The choir of voices sounding the alarm on market liquidity got a new member last week in the Wall Street Journal’s Op-Ed pages: Stephen Schwarzman of Blackstone, one of the largest financial services firms in the world and known for its leading role in private equity. Mr. Schwarzman points the finger at Dodd-Frank, the Volcker Rule, and capital regulations for reducing the market-making abilities of banks. With banks no longer a reliable presence, asset prices could violently fluctuate and instigate the next financial crisis, as the author argues.

The concerns over marketplace liquidity are very real in our eyes, as expressed in numerous commentaries prior to this. However, the reasoning and argument spelled out by Mr. Schwarzman distracts from a clear understanding on the state of the financial system and the means to guard against risks present and in the future.

It is accurate to state that banks have had to raise their capital levels and it is also true that the largest financial institutions have contracted their balance sheets in the wake of the Financial Crisis. However, the changes made have been marginal and more progress is needed to continue moving the sector in the right direction. Moreover, two events do not equate to cause and effect as laid out in the Op-Ed. Meeting the capital regulations can be done in two ways: raising equity (by selling shares or retaining earnings) or shrinking their asset claims. Banks have opted for the latter moreso than the former but that doesn’t impact the liquidity of asset markets. Using equity to acquire a home, for example, differs little from using debt, except, that is, when the market sours. Equity capital buffers against losses while debt does not. Thus, banks are not forced to sell assets, as Mr. Schwarzman argues, but rather are making a conscious choice to sell and stay out of markets because they want to minimize their use of equity.

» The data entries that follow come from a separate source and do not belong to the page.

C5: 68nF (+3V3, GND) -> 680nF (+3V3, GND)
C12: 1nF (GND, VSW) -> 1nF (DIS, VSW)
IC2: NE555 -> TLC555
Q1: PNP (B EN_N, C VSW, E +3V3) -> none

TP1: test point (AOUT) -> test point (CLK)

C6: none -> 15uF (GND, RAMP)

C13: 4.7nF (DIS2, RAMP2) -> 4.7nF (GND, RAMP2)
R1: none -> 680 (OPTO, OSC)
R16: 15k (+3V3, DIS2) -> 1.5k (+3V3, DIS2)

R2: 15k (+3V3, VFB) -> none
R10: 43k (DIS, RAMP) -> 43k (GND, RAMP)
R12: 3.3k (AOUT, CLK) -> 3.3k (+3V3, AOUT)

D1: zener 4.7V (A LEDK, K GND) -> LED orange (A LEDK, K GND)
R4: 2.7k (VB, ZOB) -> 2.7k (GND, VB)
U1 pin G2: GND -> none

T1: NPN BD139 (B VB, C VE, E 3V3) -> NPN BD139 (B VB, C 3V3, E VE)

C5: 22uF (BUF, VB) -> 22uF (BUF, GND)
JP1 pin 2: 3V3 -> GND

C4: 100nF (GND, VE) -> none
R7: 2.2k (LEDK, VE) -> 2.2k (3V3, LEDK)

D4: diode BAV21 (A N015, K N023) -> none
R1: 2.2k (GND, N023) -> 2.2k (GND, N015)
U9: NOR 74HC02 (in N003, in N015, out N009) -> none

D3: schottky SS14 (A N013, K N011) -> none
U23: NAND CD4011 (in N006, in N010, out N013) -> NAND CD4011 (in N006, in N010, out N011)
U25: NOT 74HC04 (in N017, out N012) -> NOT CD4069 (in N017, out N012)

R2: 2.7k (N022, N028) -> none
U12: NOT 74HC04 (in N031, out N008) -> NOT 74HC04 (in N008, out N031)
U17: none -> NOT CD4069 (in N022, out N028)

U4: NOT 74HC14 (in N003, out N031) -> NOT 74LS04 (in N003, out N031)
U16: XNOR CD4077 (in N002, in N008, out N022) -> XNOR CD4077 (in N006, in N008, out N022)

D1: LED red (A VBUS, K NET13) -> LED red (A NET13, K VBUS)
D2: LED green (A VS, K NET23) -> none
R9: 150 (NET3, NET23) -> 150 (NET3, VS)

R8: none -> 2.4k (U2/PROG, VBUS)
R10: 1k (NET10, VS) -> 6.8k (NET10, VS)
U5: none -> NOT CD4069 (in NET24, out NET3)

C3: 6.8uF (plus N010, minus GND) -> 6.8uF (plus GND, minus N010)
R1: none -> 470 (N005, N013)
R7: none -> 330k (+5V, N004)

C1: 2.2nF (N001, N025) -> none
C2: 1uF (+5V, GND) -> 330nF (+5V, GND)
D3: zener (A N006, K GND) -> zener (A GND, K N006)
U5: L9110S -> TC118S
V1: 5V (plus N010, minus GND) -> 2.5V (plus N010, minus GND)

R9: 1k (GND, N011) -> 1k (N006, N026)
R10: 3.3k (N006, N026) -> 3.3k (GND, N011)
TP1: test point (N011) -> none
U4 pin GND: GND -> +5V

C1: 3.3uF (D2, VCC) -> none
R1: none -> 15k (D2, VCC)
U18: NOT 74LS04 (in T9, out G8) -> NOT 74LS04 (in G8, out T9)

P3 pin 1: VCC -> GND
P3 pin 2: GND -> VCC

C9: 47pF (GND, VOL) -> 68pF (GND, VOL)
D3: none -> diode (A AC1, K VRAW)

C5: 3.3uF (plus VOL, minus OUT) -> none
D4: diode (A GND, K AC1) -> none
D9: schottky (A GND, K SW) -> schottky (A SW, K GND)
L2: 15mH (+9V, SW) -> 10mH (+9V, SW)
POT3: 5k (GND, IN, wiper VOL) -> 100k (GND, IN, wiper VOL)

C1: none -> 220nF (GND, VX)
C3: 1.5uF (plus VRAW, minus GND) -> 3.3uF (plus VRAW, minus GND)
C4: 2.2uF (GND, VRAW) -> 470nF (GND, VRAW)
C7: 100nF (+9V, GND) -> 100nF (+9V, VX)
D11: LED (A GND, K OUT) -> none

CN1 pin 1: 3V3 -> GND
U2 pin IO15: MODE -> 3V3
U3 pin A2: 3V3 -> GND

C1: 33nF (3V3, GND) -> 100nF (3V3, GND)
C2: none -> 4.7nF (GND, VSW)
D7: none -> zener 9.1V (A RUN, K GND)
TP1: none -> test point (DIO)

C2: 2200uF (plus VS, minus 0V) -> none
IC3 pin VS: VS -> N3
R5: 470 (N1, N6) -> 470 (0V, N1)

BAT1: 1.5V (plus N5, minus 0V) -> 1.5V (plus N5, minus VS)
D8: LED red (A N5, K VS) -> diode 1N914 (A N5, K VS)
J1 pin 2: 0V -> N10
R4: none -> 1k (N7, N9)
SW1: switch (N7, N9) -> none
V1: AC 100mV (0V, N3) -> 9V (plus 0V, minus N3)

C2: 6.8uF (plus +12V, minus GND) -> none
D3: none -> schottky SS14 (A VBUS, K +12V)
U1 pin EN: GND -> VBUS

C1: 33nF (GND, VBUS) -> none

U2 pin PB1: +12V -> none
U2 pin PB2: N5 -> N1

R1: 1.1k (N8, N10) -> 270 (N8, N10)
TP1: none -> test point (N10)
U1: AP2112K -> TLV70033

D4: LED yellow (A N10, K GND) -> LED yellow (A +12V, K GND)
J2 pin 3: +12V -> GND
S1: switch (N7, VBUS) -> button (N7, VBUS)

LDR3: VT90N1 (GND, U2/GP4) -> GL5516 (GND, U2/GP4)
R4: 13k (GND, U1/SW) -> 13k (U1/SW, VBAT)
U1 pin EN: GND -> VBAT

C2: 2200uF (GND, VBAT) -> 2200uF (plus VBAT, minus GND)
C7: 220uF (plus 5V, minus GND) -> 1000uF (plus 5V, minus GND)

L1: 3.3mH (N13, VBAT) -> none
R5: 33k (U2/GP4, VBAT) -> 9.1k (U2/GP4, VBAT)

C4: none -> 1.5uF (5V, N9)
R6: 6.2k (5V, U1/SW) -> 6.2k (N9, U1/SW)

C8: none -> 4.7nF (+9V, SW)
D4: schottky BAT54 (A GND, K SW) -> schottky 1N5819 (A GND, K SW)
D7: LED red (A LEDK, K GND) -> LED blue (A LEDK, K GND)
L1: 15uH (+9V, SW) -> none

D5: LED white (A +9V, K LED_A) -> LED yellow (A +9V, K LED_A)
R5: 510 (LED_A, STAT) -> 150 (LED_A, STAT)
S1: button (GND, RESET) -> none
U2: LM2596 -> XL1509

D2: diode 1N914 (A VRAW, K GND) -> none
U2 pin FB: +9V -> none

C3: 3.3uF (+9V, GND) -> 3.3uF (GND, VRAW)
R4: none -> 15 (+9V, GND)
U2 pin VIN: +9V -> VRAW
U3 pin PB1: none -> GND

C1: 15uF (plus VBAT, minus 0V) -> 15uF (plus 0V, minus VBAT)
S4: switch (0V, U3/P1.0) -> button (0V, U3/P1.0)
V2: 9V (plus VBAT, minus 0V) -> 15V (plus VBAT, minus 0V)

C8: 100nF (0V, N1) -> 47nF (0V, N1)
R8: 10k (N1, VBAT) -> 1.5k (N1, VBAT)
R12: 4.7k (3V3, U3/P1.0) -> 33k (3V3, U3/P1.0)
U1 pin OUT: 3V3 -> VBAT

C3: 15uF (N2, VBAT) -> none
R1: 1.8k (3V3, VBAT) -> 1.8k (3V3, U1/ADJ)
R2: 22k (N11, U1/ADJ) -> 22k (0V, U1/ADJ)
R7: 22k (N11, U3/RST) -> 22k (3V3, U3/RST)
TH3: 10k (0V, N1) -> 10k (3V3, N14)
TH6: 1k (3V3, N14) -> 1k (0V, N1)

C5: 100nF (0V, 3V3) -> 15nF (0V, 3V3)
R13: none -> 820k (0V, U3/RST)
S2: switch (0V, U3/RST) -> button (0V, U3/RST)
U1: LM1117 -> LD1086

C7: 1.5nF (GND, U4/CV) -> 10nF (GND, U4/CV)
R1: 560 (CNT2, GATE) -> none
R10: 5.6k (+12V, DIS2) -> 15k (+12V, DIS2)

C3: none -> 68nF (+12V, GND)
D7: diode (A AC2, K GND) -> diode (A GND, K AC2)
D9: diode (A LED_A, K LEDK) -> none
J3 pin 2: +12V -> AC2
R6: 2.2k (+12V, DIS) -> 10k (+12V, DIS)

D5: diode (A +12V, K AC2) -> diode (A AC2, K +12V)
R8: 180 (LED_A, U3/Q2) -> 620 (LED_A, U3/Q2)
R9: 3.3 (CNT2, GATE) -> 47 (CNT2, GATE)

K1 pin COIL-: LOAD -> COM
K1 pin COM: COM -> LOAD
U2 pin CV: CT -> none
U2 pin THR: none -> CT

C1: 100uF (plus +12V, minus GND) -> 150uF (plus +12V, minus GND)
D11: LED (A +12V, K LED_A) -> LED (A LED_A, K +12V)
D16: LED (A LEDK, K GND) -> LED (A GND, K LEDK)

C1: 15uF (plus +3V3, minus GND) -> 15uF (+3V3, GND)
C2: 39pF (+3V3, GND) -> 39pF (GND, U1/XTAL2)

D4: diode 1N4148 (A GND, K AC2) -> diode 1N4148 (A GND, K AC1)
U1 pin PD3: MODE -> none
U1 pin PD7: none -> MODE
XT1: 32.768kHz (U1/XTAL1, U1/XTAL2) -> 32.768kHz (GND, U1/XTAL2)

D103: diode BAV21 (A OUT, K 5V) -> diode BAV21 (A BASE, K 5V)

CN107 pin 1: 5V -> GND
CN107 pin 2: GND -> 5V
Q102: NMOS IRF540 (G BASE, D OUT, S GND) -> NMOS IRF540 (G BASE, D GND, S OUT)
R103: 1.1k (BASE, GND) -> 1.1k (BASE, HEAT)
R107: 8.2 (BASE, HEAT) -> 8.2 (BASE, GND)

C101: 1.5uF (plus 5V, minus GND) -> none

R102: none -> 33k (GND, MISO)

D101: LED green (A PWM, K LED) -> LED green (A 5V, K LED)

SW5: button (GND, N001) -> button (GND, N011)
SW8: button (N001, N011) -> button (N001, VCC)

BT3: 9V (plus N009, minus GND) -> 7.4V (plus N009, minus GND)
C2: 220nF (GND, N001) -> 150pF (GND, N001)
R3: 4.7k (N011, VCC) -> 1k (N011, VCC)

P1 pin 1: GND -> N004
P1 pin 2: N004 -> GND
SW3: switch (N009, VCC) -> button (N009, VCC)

The question is why have banks taken this route? Banks will argue that the cost of equity is prohibitive but that logic doesn’t hold as we explained in greater detail in our March newsletter ( Greater use of equity capital protects investors from downside risks, thus reducing the required return from equity. Moreover, if equity is so expensive why doesn’t it prohibit other large firms from using it while concurrently generating higher returns on investment (see table below from our March newsletter)

Top 10 Banks By Assets
Company Market Capitalization (Billions) Debt/Equity Ratio Return on Investment
JP Morgan 231 1.31 6.60%
Bank of America 168.31 1.08 7.60%
Citigroup 162.49 1.12 8.10%
Wells Fargo 282.55 1.11 9.10%
Goldman Sachs 82.8 4.32 2.20%
Morgan Stanley 69.3 4.34 1.80%
US Bancorp 79.62 0.83 10.50%
BNY Mellon 44.76 0.56 3.20%
PNC 48.4 0.62 9.40%
Capital One 43.51 0.67 16.10%
Top 10 Non-Financials in S&P 500
Company Market Capitalization (Billions) Debt/Equity Ratio Return on Investment
Apple 736.31 0.30 26.20%
Exxon Mobil 363.85 0.12 17.10%
Microsoft 353.67 0.31 19.50%
Johnson & Johnson 285.06 0.27 18.40%
Procter & Gamble 228.54 0.55 11.70%
Pfizer 217.18 0.48 8.70%
Verizon 199.22 9.21 13.00%
Chevron 196.91 0.18 6.40%
AT&T 176.47 0.95 4.90%
Facebook 227.31 0.01 8.30%

The preference for debt has multiple factors, chief among them the fact that the interest payments on debt are tax deductible and that its use inflates IRR measures. Also to blame are compensation packages based upon Return on Equity metrics (which get inflated by high levels of debt) as well as Wall Street’s financial engineering of cash flows that vary in their liquidity and maturity profiles. Regardless, the reduced presence of banks in financial markets is reflective of a choice. Banks can have balance sheets as large as they wish so long as assets are financed with enough equity to comply with capital regulations. Whether those capital ratios are high enough to safeguard the system is another matter entirely.

Finally, while the arguments included in the Op-Ed leave much to be desired, it is the material that is absent that sparks the most concern. Namely, the approximately $2 trillion in U.S. Treasury securities purchased by the Federal Reserve since 2009 (not to mention other securities) means that dealer institutions do not have the necessary collateral to clear derivative trades.


The implication emerging in the financial press that these liquidity issues wouldn’t be present if banks were allowed to act in their pre-crisis ways is folly. Banks, like other companies, are not servants of the markets but rather utilize markets to meet their own interests. They are not present to protect the public commons; if they were they wouldn’t have created the synthetic instruments that brought the global economy to its knees. Building a safer financial system should not involve envisioning banks as a bumper to falling asset prices.

To piggyback on Mr. Schwarzman’s metaphor, applying good medicine first requires the appropriate diagnosis. While the economy has in many ways recovered, the plumbing of the financial system is still fragile and susceptible to shocks. Addressing its weaknesses involves knowing where the risks are and are not present.